Cli-fi
This suddenly fashionable term, a shortening of climate fiction, is obviously based on sci-fi, an abbreviation for science fiction or SF.
Climate fiction is fundamentally dystopian. Its focus is the effect of climate change on human life, perhaps including its continuing existence. Most commentators list J G Ballard’s The Drowned World of 1962 as an early example, a prophetic tale in which melting ice-caps and rising sea levels led to the destruction of civilisation, though the cause was solar flares, not human-derived changes to the climate. In the past decade it has become a frequent theme in SF. Examples are Kim Stanley Robinson’s Science in the Capitol trilogy that began with Forty Signs of Rain in 2004, and The Windup Girl by Paolo Bacigalupi in 2009.

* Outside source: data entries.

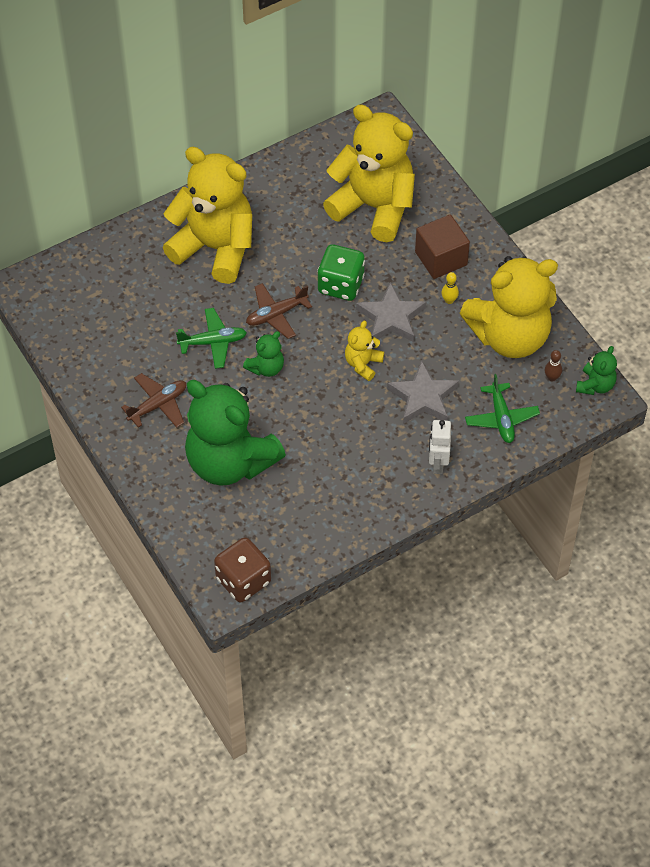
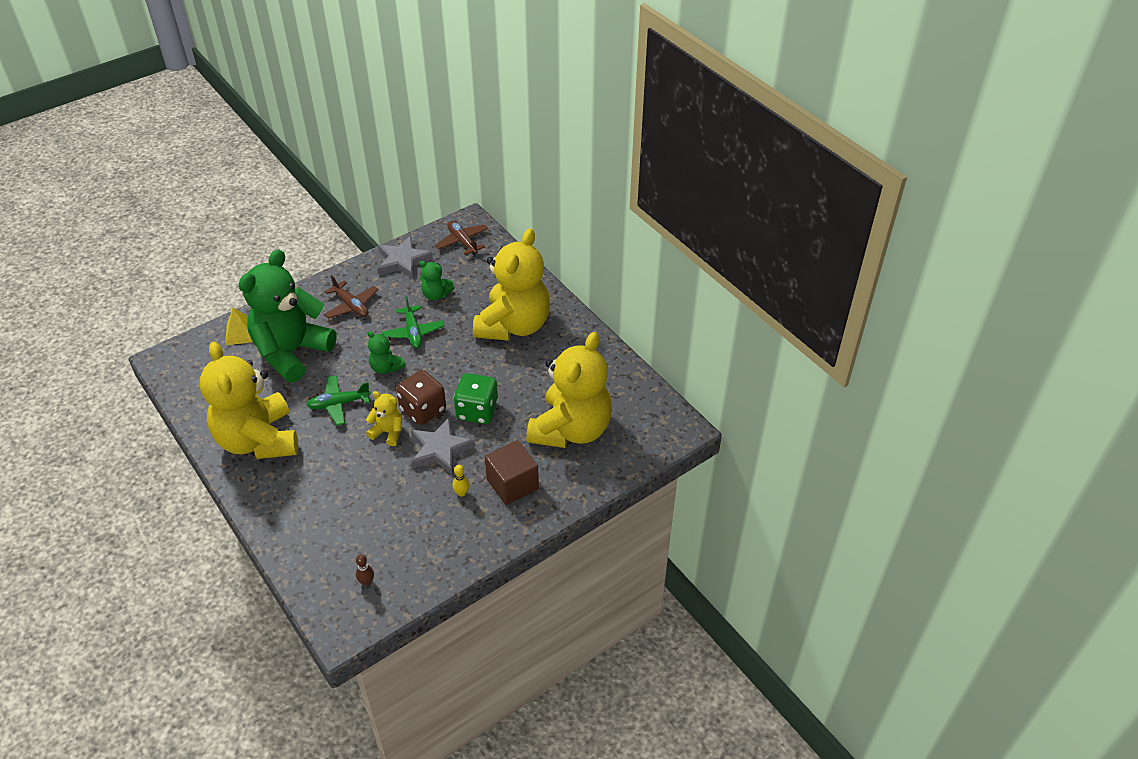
camera: 85 degrees right, 10 degrees down
(189, 518) = (241, 333): none -> yellow pyramid
(243, 580) = (176, 369): brown dice -> brown dice (423, 410)
(276, 314) = (443, 370): brown plane -> brown plane (462, 242)
(423, 397) = (348, 478): grey star -> grey star (403, 261)
(437, 463) = (274, 492): white robot -> none
(501, 418) = (320, 540): green plane -> green plane (339, 404)
(509, 336) = (418, 544): yellow teddy bear -> yellow teddy bear (258, 440)
(595, 385) = (355, 621): green teddy bear -> green teddy bear (436, 295)

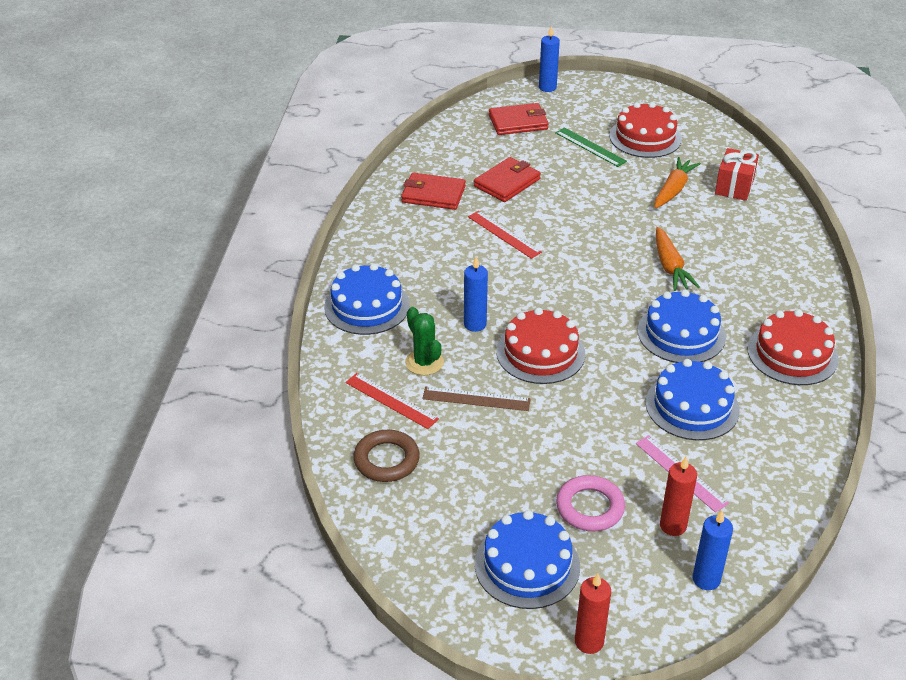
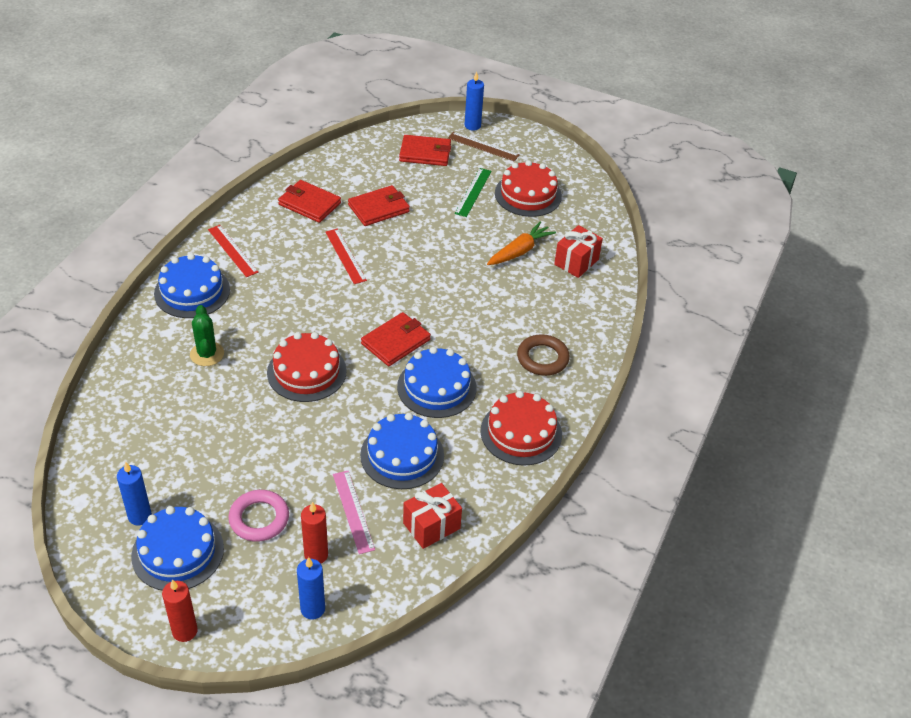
camera: 15 degrees right, 5 degrees up
(386, 460) = (124, 430): brown ring -> brown ring (542, 358)
(391, 400) = (160, 380): red ruler -> red ruler (233, 250)
(475, 324) = (269, 331): blue candle -> blue candle (139, 516)
(476, 399) = (228, 398): brown ruler -> brown ruler (483, 146)
(590, 147) = (473, 192): green ruler -> green ruler turned 45 degrees clockwise
(611, 302) = (396, 342): none -> red wallet
(670, 267) = (468, 323): orange carrot -> none
(768, 464) = (431, 526): none -> red gift

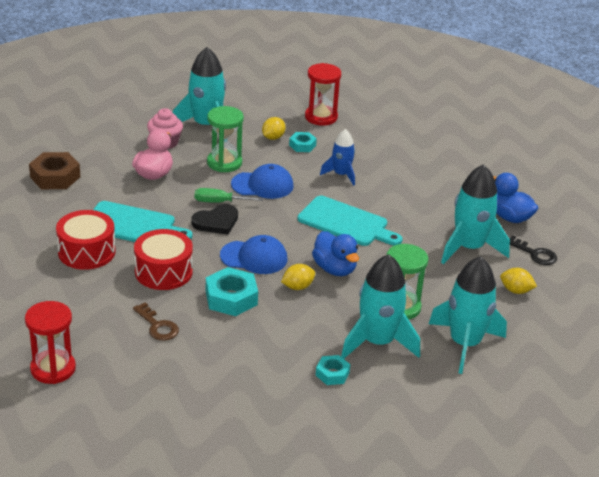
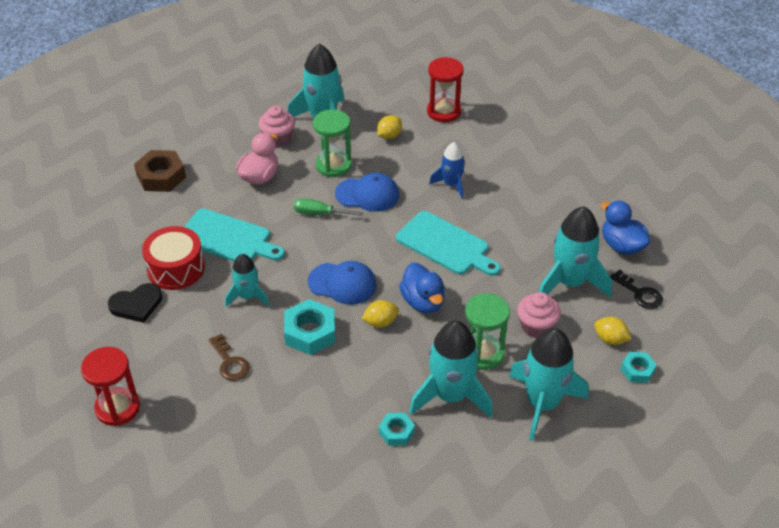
camera: 10 degrees right, 10 degrees up
(163, 271) = (248, 296): red drum -> turquoise rocket
(216, 222) = (312, 238): black heart -> black heart (136, 304)
(302, 145) = (418, 146): turquoise nut -> turquoise nut (637, 370)
(445, 283) = (536, 326): none -> pink cupcake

The journalist Dan Bloom claims to have invented the term cli-fi in 2007. It appeared in a Wired article by Scott Thill in December 2010 and Margaret Atwood was another early user, in a Twitter message the following year. This helped to bring the word, and the genre, to much wider public attention (to the extent that an article in the Irish Times in December 2012 mistakenly said Atwood had invented it).
One interesting consequence of heightened awareness of the possible consequences of human influence on the planet is that the genre has begun to move from SF towards the literary mainstream — for example, Margaret Atwood’s The Year of the Flood in 2009; Ian McEwan’s Solar of 2010; and Barbara Kingsolver’s Flight Behaviour, which was shortlisted for the 2013 Women’s Prize for Fiction. An article in the Christian Science Monitor on 26 April was headlined, “Don’t call it ‘science fiction’. Cli-fi is literary fiction.” Some commentators have tried to remove any taint of SF associations from such works by arguing that mainstream cli-fi works are set in the present day or the near future rather than looking speculatively at longer-term implications.